リンクが手に優勝の証の彫像を持って飛んで来るのが見える。
ゼルダは待ちきれないように飛び降りて、そのまま2人を乗せたロフトバードは女神像へと飛んでいく。
私はそれを見送り、事の次第をおばあ様に伝えるために家へ戻った。




「ただいま」
「おかえり、ティエラ」

扉を後ろ手で閉めると、椅子に座った祖母がこちらを向いて微笑んだ。
滝の洞窟の柵の話をしようとおばあ様に近付く。

「あのね、おばあ様・・・」




「それで・・・」
「・・・・」
「・・・おばあ様?」
「何だか外が騒がしいわ・・・」
「え?」

話の最中、突然おばあ様は言った。
そしてそれに続くように轟音がする。

「・・・・」
「今のは・・・?!」
「ティエラ、ゼルダとリンクの様子を見ておいで」
「!!」

おばあ様の言葉に、弾かれたように席を立って走り出す。

「もう、手遅れかもしれないけれど・・・」

そう呟いた声は届かなかった。





リンクが騎士学校に運ばれたと聞いて部屋へ入ると、ゲポラがいた。

「リンク・・・!」

床に膝をつき、ベッドに眠ったままのリンクの顔を見つめる。

「・・・大丈夫、眠っておるだけだ」
「良かった・・・」

ゲポラの言葉に心の底から安堵の息をつく。
しかし、部屋にゼルダの姿はない。
ゲポラもなぜゼルダではなくリンクの部屋にいるのだろう。

「・・・!!」

それを問う前に、リンクが飛び起きた。

「リンク!」
「目が覚めたか・・・」
「・・・ティエラ。

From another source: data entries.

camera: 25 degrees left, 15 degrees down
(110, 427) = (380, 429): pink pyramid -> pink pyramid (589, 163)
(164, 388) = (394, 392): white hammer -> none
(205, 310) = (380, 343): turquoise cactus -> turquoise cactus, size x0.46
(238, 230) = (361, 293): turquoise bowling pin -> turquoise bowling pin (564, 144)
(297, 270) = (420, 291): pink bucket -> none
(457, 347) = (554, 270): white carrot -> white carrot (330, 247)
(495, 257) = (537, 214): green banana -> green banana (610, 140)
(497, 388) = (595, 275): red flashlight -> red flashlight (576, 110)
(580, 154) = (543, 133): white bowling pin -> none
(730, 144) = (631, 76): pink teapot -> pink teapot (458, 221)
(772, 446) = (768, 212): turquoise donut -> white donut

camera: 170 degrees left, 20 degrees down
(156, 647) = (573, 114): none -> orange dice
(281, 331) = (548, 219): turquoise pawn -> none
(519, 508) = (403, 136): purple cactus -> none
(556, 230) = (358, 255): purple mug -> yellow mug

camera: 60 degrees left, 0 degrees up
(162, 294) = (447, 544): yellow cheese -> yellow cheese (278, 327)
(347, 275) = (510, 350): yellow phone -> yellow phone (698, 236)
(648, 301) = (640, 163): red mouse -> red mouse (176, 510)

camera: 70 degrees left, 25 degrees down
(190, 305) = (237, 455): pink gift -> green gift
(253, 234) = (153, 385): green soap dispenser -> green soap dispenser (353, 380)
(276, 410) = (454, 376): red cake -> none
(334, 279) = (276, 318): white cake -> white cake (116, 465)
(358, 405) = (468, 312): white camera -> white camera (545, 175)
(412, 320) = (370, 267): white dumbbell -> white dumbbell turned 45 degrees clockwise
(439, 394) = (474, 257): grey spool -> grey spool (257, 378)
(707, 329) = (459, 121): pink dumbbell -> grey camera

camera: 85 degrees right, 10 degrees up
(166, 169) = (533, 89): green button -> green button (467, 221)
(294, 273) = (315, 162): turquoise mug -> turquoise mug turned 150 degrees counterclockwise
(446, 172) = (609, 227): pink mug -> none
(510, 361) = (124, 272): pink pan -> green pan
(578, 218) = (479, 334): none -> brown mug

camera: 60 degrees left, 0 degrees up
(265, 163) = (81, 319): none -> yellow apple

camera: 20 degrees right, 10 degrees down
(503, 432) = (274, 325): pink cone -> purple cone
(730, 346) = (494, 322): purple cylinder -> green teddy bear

ゲポラ校長・・・」
「気絶したお前をロフトバードが連れ帰ってきた時はキモを冷やしたが・・・、運よくお前にもロフトバードにもケガはなかったようだ。ともかく無事でよかった・・・」

しかしリンクは何かを思い出したように俯く。

「リンク・・・ゼルダは・・・?」

おそらく、ゲポラも同じことが聞きたいのだろう。
リンクは悲痛な面持ちで話し出した。